Adapun ini adalah perkembanga TV dari masa ke masa:

TV Mekanik

Mungkin susah untuk dipercaya. Namun, penemuan cakram metal kecil berputar dengan banyak lubang didalamnya yang ditemukan oleh seorang mahasiswa di Berlin-Jerman, 23 tahun, Paul Nipkow [1883], merupakan cikal bakal lahirnya televisi. Kemudian disekitar tahun 1920, para pakar lainnya seperti John Logie Baird dan Charles Francis Jenkins, menggunakan piringan Nipkow ini untuk menciptakan suatu sistem dalam penangkapan gambar, transmisi, dan penerimaannya. Mereka membuat seluruh sistem televisi ini berdasarkan sistem gerakan mekanik, baik dalam penyiaran maupun penerimaannya. Saat itu belum ditemukan cathode Ray Tube [ CRT].  Vladimir Zworykin, yang merupakan salah satu dari beberapa pakar pada masa itu, mendapat bantuan dari David Sarnoff, Senior Vice President dari RCA [Radio Corporation of America]. Sarnoff sudah banyak mencurahkan perhatian pada perkembangan TV mekanik, dan memprediksi TV elektronik akan memiliki masa depan komersial yang lebih baik.
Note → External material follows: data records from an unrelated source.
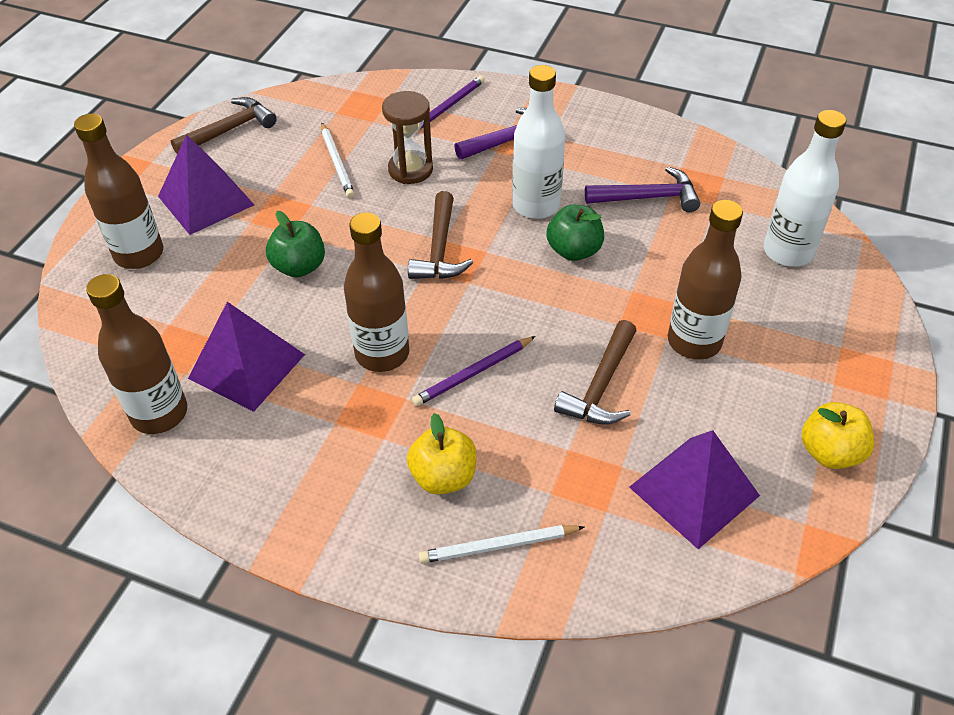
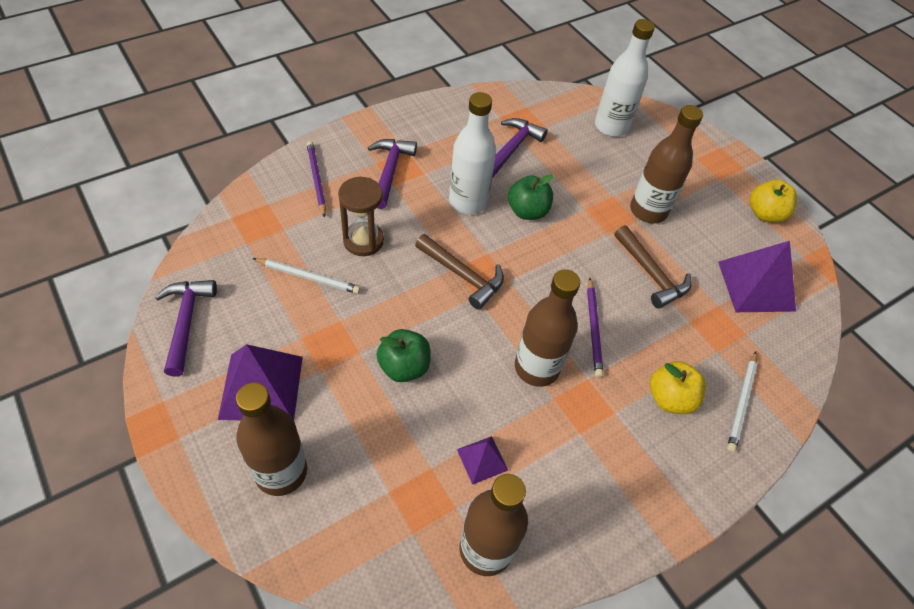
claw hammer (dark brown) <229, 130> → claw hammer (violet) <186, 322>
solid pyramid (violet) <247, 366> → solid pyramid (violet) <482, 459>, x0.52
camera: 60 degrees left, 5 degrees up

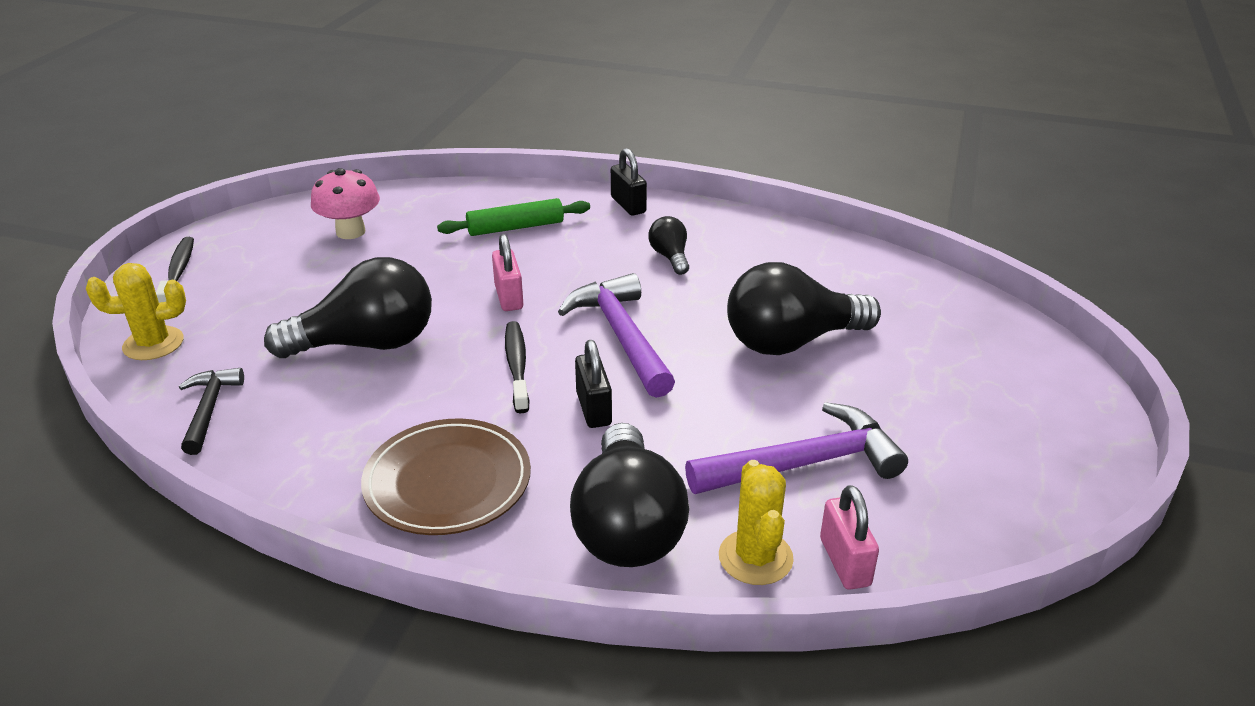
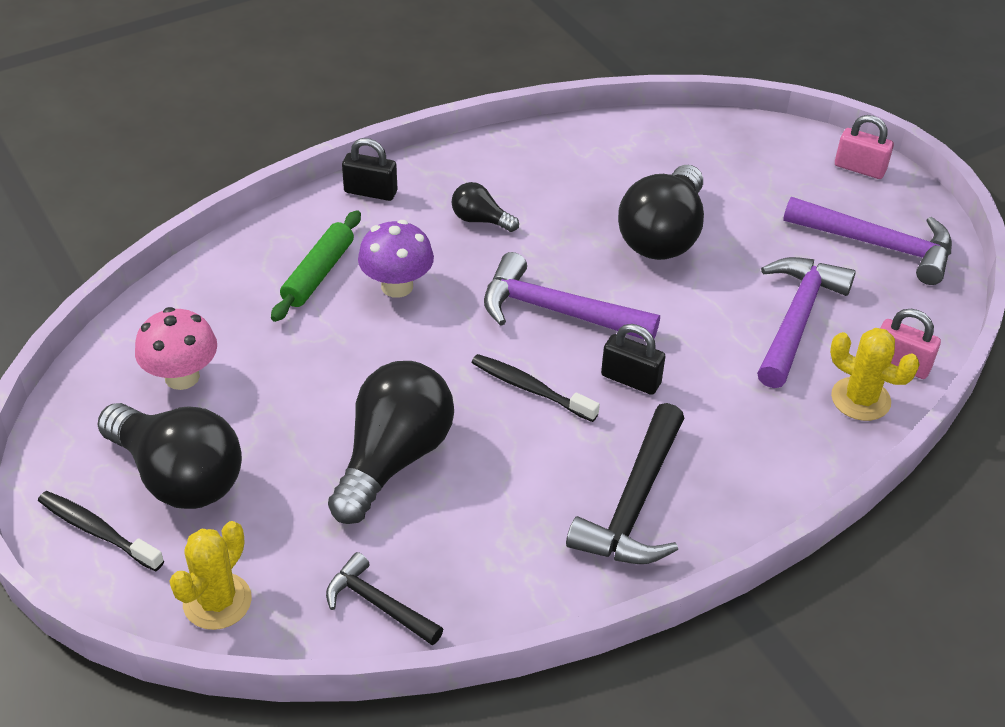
lightbulb (black) <627, 526> → lightbulb (black) <178, 476>, relocated
- → mushroom (violet) <397, 286>
dinner plate (dark brown) <447, 482> → claw hammer (black) <634, 504>
- → claw hammer (violet) <878, 245>
padlock (rosy) <509, 297> → padlock (rosy) <859, 168>, relocated
camera: 50 degrees left, 10 degrees up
Insinyur lain, Philo Farnsworth, juga berhasil mendapatkan sponsor untuk mendukung idenya, dan ikut berkompetisi denganVladimir.

TV Elektroni

Baik Farnsworth, maupun Zworykin, bekerja terpisah, dan keduanya berhasil dalam membuat kemajuan bagi TV secara komersial dengan biaya yang sangat terjangkau. Di tahun 1935, keduanya mulai memancarkan siaran dengan menggunakan sistem yang sepenuhnya elektronik. 1939, RCA dan Zworykin siap untuk program reguler televisinya, dan mereka mendemonstrasikan secara besar-besaran pada World Fair di New York. Antusias masyarakat yang begitu besar terhadap sistem elektronik ini, menyebabkan the National Television Standards Committee [NTSC], 1941, memutuskan sudah saatnya untuk menstandarisasikan sistem transmisi siaran televisi di Amerika. Lima bulan kemudian, seluruh stasiun televisi Amerika yang berjumlah 22 buah itu, sudah mengkonversikan sistemnya kedalam standard elektronik baru.

TV berwarna

Sebenarnya CBS sudah lebih dahulu membangun sistem warnanya beberapa tahun sebelum rivalnya, RCA. Tapi sayang sekali bahwa sistem mereka tidak kompatibel dengan kebanyakan TV hitam putih diseluruh negara. CBS, yang sudah mengeluarkan banyak sekali biaya untuk sistem warna mereka, harus menyadari kenyataan bahwa pekerjaan mereka berakhir sia-sia. RCA, yang belajar dari pengalaman CBS, mulai membangun sistem warna mereka sendiri. Mereka dengan cepat membangun sistem warna yang mampu juga untuk diterima sistem hitam putih [BW]. Setelah RCA memamerkan kemampuan sistem mereka, NTSC membakukannya untuk siaran komersial thn 1953. Plasma Display TV - Tampilan plasma diciptakan di Universitas Illinois oleh Donald L. Bitzer dan H. Gene Slottow pada 1964 untuk Sistem Komputer PLATO. Panel monochrome orisinal (biasanya oranye atau hijau) menikmati penggunaan yang bertambah pada awal 1970-an karena tampilan ini kuat dan tidak membutuhkan sirkuit memori dan penyegaran. Namun diikuti oleh kurangnya penjualan yang dikarenakan perkembangan semikonduktor memori membuat tampilan CRT sangat murah pada akhir 1970-an. Dimulai dari dissertasi PhD Larry Weber dari Universitas Illinois pada 1975 yang berhasil membuat tampilan plasma berwarna, dan akhirnya berhasil mencapai tujuan tersebut pada 1995. Sekarang ini sangat terangnya dan sudut pandang lebar dari panel berwarna plamsa telah menyebabkan tampilan ini kembali mendapatkan kepopulerannya. Televisi adalah sebuah alat penangkap siaran bergambar. Kata televisi berasal dari kata tele dan vision; yang memiliki arti masing-masing jauh (tele) dan tampak (vision). Jadi televisi berarti tampak atau dapat melihat dari jarak jauh. Penemuan televisi disejajarkan dengan penemuan roda, karena penemuan ini mampu mengubah peradaban dunia. Di Indonesia 'televisi' secara tidak formal disebut dengan TV, tivi, teve atau tipi.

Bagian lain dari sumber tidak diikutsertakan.